Slavoj Žižek: Precisamos falar da Turquia

Por Slavoj Žižek, via Newstatesman, traduzido por Daniel Alves Teixeira.

A assim chamada “guerra ao terror” se tornou uma batalha dentro de cada civilização, na qual todo lado pretende lutar contra o ISIS para atingir seu verdadeiro inimigo. 


Existe algo de estranho acerca das solenes declarações de que nós estamos em guerra com o Estado Islâmico – todas as superpotências do mundo contra uma gangue religiosa controlando um pedaço de uma terra praticamente deserta … Isso não quer dizer que nós não devemos nos focar em destruir o ISIS, incondicionalmente, sem nenhum “mas….”. O único “mas” é que nós devemos REALMENTE focar em destruí-lo, e para isso é preciso muito mais do que as patéticas declarações e apelos de todas as forças “civilizadas” contra o demonizado inimigo fundamentalista.
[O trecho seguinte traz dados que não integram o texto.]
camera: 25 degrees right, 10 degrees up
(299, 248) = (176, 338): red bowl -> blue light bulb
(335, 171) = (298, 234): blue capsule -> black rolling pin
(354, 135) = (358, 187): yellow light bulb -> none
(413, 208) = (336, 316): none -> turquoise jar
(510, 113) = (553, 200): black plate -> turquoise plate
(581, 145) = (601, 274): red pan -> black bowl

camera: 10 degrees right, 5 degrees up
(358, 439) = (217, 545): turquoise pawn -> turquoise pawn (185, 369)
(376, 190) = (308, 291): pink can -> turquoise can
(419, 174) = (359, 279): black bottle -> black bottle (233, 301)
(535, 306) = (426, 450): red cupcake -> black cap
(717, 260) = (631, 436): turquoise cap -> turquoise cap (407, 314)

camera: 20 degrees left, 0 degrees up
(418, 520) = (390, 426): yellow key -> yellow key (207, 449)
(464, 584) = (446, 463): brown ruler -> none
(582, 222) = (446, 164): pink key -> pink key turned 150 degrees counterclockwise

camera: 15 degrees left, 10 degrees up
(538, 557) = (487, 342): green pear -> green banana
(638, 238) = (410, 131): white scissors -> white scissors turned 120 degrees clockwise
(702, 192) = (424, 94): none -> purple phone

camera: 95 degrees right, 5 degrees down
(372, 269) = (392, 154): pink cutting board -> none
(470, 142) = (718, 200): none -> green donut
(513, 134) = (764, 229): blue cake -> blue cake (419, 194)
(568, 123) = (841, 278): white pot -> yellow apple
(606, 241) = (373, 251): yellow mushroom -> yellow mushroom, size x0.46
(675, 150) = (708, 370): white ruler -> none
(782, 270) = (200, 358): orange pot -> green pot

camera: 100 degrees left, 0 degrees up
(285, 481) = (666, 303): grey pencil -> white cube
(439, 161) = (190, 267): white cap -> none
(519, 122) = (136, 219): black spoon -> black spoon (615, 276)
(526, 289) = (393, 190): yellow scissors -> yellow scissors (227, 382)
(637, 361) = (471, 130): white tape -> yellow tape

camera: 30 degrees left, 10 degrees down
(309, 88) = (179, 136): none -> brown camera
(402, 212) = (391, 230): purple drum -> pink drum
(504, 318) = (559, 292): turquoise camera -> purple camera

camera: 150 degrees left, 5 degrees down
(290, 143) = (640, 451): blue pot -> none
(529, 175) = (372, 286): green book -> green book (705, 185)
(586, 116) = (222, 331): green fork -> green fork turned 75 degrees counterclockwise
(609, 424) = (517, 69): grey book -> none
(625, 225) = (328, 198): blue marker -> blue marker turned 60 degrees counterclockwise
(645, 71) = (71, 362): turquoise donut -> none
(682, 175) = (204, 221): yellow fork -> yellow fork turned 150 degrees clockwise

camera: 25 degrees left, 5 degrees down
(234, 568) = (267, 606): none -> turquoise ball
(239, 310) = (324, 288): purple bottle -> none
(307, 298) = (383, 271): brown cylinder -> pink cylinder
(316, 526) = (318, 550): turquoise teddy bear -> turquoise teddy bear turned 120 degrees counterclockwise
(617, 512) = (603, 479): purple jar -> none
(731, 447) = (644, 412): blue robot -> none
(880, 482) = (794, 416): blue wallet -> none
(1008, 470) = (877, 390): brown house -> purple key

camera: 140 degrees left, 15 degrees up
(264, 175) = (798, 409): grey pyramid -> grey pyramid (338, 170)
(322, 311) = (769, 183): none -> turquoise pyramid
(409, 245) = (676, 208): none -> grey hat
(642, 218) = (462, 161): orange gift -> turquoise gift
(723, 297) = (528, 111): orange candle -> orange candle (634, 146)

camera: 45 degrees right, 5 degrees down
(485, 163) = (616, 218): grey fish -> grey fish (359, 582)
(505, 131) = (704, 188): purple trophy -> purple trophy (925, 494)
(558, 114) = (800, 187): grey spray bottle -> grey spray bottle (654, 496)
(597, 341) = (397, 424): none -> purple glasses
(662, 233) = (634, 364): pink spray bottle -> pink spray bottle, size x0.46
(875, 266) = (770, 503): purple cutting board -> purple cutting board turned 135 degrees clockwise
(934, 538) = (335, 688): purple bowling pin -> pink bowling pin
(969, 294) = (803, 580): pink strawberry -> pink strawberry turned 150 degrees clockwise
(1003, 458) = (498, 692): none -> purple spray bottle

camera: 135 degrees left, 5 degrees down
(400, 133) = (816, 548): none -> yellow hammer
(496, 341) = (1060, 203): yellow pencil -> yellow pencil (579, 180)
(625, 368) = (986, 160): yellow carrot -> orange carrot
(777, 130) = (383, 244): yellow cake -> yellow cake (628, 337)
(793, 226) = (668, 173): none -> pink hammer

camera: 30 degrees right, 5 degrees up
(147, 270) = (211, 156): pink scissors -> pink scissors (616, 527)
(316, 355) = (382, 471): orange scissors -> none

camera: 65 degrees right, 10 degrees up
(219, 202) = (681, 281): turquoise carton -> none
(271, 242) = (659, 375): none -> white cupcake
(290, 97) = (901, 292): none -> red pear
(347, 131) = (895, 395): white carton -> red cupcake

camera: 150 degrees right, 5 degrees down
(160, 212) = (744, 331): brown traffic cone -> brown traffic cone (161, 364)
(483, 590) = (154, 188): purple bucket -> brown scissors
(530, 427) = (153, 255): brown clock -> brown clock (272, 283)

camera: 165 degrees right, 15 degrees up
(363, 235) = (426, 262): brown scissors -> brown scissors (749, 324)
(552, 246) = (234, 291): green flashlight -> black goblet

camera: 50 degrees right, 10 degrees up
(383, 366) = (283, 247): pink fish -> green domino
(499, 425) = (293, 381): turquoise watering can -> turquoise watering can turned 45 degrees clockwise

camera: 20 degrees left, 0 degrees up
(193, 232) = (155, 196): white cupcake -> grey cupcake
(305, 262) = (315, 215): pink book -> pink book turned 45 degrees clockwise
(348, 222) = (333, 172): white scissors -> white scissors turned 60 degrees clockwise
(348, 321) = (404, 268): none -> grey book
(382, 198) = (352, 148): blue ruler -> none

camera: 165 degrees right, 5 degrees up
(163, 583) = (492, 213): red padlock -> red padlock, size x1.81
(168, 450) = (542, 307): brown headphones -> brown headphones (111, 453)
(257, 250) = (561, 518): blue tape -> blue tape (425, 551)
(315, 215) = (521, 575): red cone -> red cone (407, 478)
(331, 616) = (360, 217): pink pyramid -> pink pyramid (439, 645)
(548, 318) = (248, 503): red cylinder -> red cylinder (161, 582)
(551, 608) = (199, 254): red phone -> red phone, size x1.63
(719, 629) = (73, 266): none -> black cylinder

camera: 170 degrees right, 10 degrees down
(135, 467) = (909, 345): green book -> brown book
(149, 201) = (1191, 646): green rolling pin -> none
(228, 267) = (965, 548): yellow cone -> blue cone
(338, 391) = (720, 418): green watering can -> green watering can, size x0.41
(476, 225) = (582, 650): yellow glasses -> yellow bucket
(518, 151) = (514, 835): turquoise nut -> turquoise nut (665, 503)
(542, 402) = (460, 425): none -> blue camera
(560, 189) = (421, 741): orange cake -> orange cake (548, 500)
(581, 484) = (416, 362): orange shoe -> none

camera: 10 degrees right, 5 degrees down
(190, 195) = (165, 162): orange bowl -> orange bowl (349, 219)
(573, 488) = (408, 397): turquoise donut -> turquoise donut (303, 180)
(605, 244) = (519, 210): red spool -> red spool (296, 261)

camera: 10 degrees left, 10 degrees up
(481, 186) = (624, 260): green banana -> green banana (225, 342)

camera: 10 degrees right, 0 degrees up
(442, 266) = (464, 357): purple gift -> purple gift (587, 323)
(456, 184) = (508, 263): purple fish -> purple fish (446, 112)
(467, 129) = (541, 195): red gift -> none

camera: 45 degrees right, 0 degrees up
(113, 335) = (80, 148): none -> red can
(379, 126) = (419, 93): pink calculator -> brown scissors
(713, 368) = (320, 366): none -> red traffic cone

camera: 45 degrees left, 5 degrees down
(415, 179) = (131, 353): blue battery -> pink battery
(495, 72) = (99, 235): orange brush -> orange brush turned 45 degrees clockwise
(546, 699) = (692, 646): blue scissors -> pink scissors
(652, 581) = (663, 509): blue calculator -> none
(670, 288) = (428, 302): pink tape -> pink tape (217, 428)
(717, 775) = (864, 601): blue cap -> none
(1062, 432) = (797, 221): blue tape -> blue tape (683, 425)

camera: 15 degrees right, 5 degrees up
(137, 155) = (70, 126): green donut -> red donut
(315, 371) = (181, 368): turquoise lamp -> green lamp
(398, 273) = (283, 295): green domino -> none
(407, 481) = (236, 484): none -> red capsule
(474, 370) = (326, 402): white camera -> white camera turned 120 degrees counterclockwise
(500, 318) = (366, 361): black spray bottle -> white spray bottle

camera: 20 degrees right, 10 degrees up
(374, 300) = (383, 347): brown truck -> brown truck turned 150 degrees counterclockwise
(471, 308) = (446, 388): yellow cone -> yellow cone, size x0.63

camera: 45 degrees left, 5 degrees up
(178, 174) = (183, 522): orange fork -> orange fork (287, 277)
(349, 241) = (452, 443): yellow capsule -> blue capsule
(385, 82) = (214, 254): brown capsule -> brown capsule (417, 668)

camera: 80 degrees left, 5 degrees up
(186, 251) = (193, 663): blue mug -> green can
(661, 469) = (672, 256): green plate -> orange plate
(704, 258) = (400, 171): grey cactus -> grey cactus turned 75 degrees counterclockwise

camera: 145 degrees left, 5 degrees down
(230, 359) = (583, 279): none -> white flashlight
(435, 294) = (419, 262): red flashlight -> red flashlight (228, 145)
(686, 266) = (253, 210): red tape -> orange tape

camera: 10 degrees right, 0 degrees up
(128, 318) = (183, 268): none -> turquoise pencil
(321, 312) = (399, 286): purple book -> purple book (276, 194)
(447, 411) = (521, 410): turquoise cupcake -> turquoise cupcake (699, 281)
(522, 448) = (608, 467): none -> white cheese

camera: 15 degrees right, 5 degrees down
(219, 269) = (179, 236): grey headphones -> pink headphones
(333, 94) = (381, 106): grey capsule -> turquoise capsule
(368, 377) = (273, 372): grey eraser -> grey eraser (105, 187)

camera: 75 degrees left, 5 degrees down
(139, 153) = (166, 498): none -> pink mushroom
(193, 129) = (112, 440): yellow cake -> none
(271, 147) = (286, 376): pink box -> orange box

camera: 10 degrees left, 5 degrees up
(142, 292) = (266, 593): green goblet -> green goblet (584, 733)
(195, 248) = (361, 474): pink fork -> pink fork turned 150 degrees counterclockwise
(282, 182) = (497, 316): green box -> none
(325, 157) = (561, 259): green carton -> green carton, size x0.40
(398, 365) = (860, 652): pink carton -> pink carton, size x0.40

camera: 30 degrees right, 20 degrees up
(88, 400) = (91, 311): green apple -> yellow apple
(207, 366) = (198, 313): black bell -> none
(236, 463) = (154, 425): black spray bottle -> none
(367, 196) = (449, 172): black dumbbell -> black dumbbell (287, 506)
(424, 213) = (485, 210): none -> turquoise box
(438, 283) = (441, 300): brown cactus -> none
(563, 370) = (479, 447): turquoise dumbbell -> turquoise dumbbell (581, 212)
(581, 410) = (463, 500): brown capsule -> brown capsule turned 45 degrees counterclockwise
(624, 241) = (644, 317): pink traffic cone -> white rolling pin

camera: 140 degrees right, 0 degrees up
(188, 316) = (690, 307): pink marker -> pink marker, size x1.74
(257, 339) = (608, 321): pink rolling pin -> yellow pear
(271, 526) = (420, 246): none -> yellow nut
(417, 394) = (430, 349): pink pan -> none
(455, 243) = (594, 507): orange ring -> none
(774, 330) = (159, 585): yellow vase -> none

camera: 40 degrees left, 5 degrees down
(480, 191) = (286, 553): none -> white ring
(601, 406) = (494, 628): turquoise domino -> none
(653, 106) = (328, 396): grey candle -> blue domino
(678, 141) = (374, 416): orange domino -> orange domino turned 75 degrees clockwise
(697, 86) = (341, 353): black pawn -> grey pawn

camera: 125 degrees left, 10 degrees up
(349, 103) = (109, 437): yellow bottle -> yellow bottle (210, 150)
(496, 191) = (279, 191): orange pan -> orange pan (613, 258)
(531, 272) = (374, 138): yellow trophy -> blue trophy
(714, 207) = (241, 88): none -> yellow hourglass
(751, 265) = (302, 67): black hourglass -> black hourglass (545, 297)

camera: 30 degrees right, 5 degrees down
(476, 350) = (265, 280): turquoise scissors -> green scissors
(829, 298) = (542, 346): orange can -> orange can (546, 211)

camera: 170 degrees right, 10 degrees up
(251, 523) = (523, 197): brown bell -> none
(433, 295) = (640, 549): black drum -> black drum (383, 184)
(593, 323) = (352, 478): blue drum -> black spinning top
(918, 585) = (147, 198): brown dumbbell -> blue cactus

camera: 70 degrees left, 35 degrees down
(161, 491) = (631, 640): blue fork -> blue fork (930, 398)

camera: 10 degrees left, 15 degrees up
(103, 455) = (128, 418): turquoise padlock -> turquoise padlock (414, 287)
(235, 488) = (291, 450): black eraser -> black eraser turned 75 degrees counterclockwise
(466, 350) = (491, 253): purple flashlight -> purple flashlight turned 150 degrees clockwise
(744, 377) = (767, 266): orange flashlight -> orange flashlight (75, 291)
O que não se deve fazer é engajar-se nessa ladainha habitual da esquerda liberal de “não se pode lutar terror com terror, violência somente gera mais violência”. O tempo chegou para começar a levantar questões desagradáveis: como é possível para o Estado Islâmico sobreviver? Como todos nós sabemos, a despeito de condenações formais e rejeições de todos os lados, existem forças e estados que silenciosamente não só o tolera, mas também o ajuda. Recentemente com os violentos enfrentamentos entre o exército russo e os terroristas do ISIS atravessando a devastada Síria, um número incalculável de soldados feridos do ISIS entrou no território Turco e foi admitido nos hospitais militares.

Como David Graeber apontou recentemente, se a Turquia tivesse colocado o mesmo tipo de bloqueio absoluto do território do ISIS como eles fizeram com as partes curdas da Síria, se tivesse mostrado o mesmo tipo de “negligência benigna” com o PKK e o YPG que eles estiveram oferecendo ao Estado Islâmico, o Estado Islâmico poderia há muito ter colapsado, e os ataques de Paris poderiam provavelmente não ter acontecido. Ao contrário, a Turquia estava não só discretamente ajudando o IS ao tratar seus soldados feridos, e facilitando a exportação de petróleo dos territórios controlados pelo IS, mas também atacando brutalmente as forças curdas, a ÚNICA força local engajada em uma batalha séria com o IS. Mais ainda, a Turquia até mesmo abateu um avião russo que atacava posições do ISIS na Síria. Coisas similares estão acontecendo na Arábia Saudita, o aliado chave dos EUA na região (que deram boas vindas a guerra do IS aos Xiitas), e até mesmo Israel está suspeitosamente silente em sua condenação do ISIS fora do cálculo oportunista (o ISIS está lutando com as forças pró-iranianas xiitas que Israel considera sua maior inimiga).

O acordo entre a União Europeia anunciado no fim de Novembro (através do qual a Turquia irá conter o fluxo de refugiados na Europa em troca de uma generosa ajuda financeira, inicialmente 3 bilhões de Euro) é um ato vergonhoso e nojento, um desastre ético-político propriamente dito. É assim que a “guerra ao terror” tem de ser conduzida, sucumbindo à chantagem turca e premiando um dos principais culpados pela ascensão do ISIS na Síria? A justificação oportunista-pragmática desse acordo é clara (não é subornar a Turquia o caminho mais óbvio para limitar o fluxo de imigrantes?), mas as consequências de longo prazo serão catastróficas.

Esse fundo obscuro torna claro que a “guerra total” contra o ISIS não deve ser tomada seriamente – eles não querem dizer isso realmente. Nós definitivamente não estamos lidando com um choque de civilizações (o ocidente Cristão versus o Islã radicalizado), mas com um choque dentro de cada civilização: no espaço cristão são os Estados Unidos e a Europa Ocidental contra a Rússia, e no espaço muçulmano são os Sunitas contra Xiitas. A monstruosidade do Estado Islâmico serve como um fetiche cobrindo todas essas lutas na qual cada lado pretende lutar contra o ISIS para atingir seu verdadeiro inimigo.